Stored dataset items
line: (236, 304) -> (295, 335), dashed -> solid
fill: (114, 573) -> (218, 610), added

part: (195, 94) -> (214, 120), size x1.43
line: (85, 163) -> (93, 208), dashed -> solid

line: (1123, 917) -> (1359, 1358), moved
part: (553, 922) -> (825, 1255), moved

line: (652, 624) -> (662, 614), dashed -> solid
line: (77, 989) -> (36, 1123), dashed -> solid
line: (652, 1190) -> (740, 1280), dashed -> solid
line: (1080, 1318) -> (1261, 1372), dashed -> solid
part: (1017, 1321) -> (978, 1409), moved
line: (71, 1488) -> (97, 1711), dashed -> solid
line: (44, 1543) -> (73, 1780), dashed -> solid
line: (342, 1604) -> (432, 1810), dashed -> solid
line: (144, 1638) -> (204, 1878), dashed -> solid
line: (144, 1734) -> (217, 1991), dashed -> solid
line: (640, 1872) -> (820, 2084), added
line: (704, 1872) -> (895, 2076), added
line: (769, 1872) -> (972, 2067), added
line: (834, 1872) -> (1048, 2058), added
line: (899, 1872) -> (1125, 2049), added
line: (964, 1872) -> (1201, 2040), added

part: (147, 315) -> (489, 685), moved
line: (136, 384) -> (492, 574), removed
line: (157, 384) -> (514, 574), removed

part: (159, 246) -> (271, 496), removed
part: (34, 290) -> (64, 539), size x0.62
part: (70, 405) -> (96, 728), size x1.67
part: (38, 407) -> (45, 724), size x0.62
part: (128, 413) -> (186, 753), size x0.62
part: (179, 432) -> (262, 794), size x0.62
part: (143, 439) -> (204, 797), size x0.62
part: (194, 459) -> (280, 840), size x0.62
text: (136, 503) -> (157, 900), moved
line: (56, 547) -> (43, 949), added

Problem to solve> Please give back all of the data exactly as it appears.

Solved problem>
line: (236, 304) -> (295, 335), dashed -> solid
fill: (114, 573) -> (218, 610), added

part: (195, 94) -> (214, 120), size x1.43
line: (85, 163) -> (93, 208), dashed -> solid

line: (1123, 917) -> (1359, 1358), moved
part: (553, 922) -> (825, 1255), moved

line: (652, 624) -> (662, 614), dashed -> solid
line: (77, 989) -> (36, 1123), dashed -> solid
line: (652, 1190) -> (740, 1280), dashed -> solid
line: (1080, 1318) -> (1261, 1372), dashed -> solid
part: (1017, 1321) -> (978, 1409), moved
line: (71, 1488) -> (97, 1711), dashed -> solid
line: (44, 1543) -> (73, 1780), dashed -> solid
line: (342, 1604) -> (432, 1810), dashed -> solid
line: (144, 1638) -> (204, 1878), dashed -> solid
line: (144, 1734) -> (217, 1991), dashed -> solid
line: (640, 1872) -> (820, 2084), added
line: (704, 1872) -> (895, 2076), added
line: (769, 1872) -> (972, 2067), added
line: (834, 1872) -> (1048, 2058), added
line: (899, 1872) -> (1125, 2049), added
line: (964, 1872) -> (1201, 2040), added

part: (147, 315) -> (489, 685), moved
line: (136, 384) -> (492, 574), removed
line: (157, 384) -> (514, 574), removed

part: (159, 246) -> (271, 496), removed
part: (34, 290) -> (64, 539), size x0.62
part: (70, 405) -> (96, 728), size x1.67
part: (38, 407) -> (45, 724), size x0.62
part: (128, 413) -> (186, 753), size x0.62
part: (179, 432) -> (262, 794), size x0.62
part: (143, 439) -> (204, 797), size x0.62
part: (194, 459) -> (280, 840), size x0.62
text: (136, 503) -> (157, 900), moved
line: (56, 547) -> (43, 949), added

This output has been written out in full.